Stop and think for a moment of a recent experience you’ve had doing business with a company. Usually those experiences that were either really great or extremely forgettable will come to mind first. Why is that? It’s because of the customer memories evoked from that experience. Since customer memories are what we remember most, it’s essential that your company focuses on creating positive ones.
Acclaimed author Colin Shaw recounts his story about why he passes several bait and tackle shops to get to his store of choice. The other stores are closer, likely have the same items he needs and probably at similar prices. Yet Shaw passes these stores to go to his favorite store. Why does he do this? Because the first time he was there, he connected with the workers in a personal, positive way, and that experience left him with an extremely positive customer memory, a memory that makes him want to come back again and again.
Everything is an experience
Absolutely every interaction we have in any business can fall into one of two categories: positive or negative. While we don’t often think about our run-of-the-mill experiences, it’s the polarizing experiences we remember and think about most.
Recently, I had an experience that I won’t forget for some time. It was a visit to the local car dealership. I had a few long-standing issues with my car that small local dealerships struggled to diagnose. I decided to go to the dealership because I had an expectation that the service would be second to none. Sure, I expected to pay more for the privilege of having the best techs work on my car, but at the end of the day, it was all about fixing the car and fixing it right.
I dropped off the car and the service rep was very personable and welcoming. He promised my car would be in good hands. The rep assured me that the company would do whatever it needed to in order to uncover my car’s issues and properly repair the vehicle.

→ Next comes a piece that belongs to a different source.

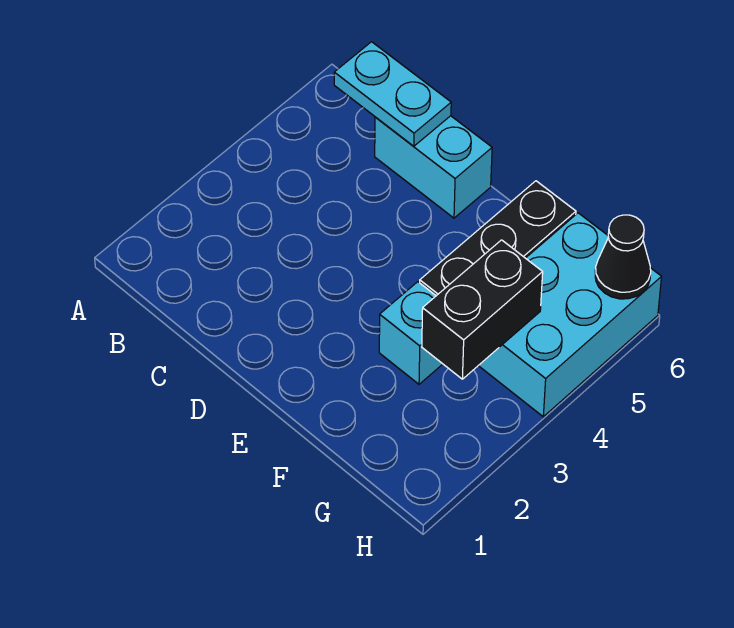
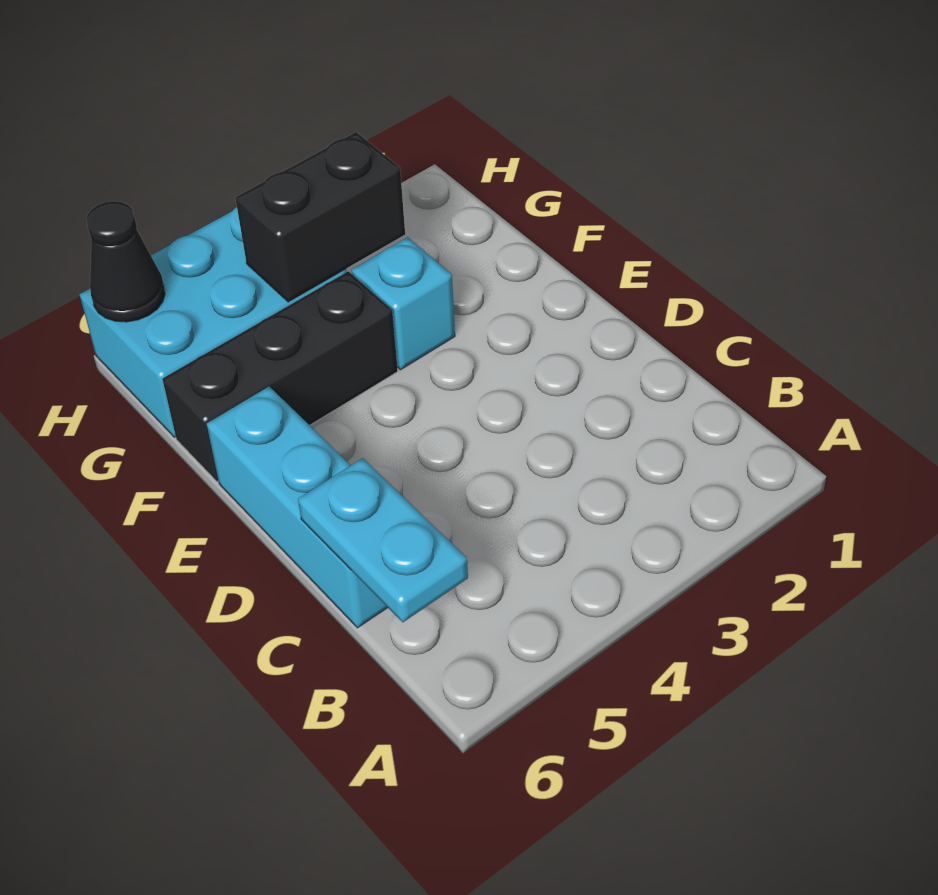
cyan brick C6:D6 level 1 -> cyan brick C6:E6 level 1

I left the dealership that day with a very positive feeling. At that moment, I would have recommended the dealership highly. I made an emotional observation that doing business with this company was a positive experience and I felt good about doing business with them. This point in time is what Shaw refers to in his article as the “peak” point. More on that later.
The turning point
Creating a good customer memory requires carrying those positive vibes throughout the entire interaction, including the all important “end” of the transaction. Unfortunately, my end experience was a whole lot different than my peak experience.
When all was said and done, the dealership had my car for 22 days. During that time, they did not fix the original problem and somehow managed to break an air conditioning line, disconnect the odometer and burn out the motor in my driver’s side window. And, to make matters worse, the car was returned to me filthy; quite unlike the polished, showroom-like condition it was in when I brought it to the dealership. Long story short, any positive emotion I had connected to this dealership was transitory. These positive feelings were replaced with anger, disgust and distrust.
Finally fed up, I took the car from the dealership and drove it straight to my local car repair shop. They listened to my story then proceeded to fix the broken window motor. While it was there, they diagnosed and fixed the problem that the dealership charged me $1,700 - and took three weeks - to not fix properly. While I was left with a poor customer memory of the dealership, I instantly created a positive “peak” and “end” customer memory with the local shop. Where do you think I will be going for future repairs?
In Shaw’s article, he discusses the Peak-End rule, and its vital role in creating positive customer memories. He discusses the theory of Daniel Kahneman (Nobel-Prize Winning Economist and Professor) and Barbara Frederickson. Together, they theorized that what people remember most about an experience is the moment when they felt the most intense emotion and how they felt at the end.
From a Customer Experience design perspective, you should know where the peak emotion occurs during your customer journey and how the experience ends. Also, you should ensure customers feel, at these moments, the emotion that delivers value for your organization.
So, where did one shop succeed where the other one failed? Of course, successfully fixing the problem played a huge role in the local shop’s success. However, it was also at the local shop where the store manager looked me in the eyes and said, “We may or may not be able to properly diagnose your issue. If we do, we’ll certainly fix it. But if not, we won’t charge you a thing for the time we took to make our diagnosis.”
That assurance left me feeling very relieved that I wasn’t going to be ripped off again. The store manager connected with me through great communication. By extension, it gave me confidence that they would find a way to fix the problem. And they did!
In the case of Shaw’s tackle shop, his peak moment occurred when he made a personal connection with the people in the store, laughing and joking, conversing over a shared love of fishing.
Every experience you have doing business can be either positive or negative. Shaw reminds us that, “When you are building a brand, you want to make a brand promise and repeat it over and over again.” If a company knows what experience they are trying to deliver and know what emotions they are trying to evoke, they can deliver these experiences with regularity, leading to long-term success.
If your business focuses on creating a customer experience that gives people a positive experience at the peak of their transaction, and ensures that positive feeling carries through to the end of the transaction, chances are you will succeed in creating a regular, loyal customer.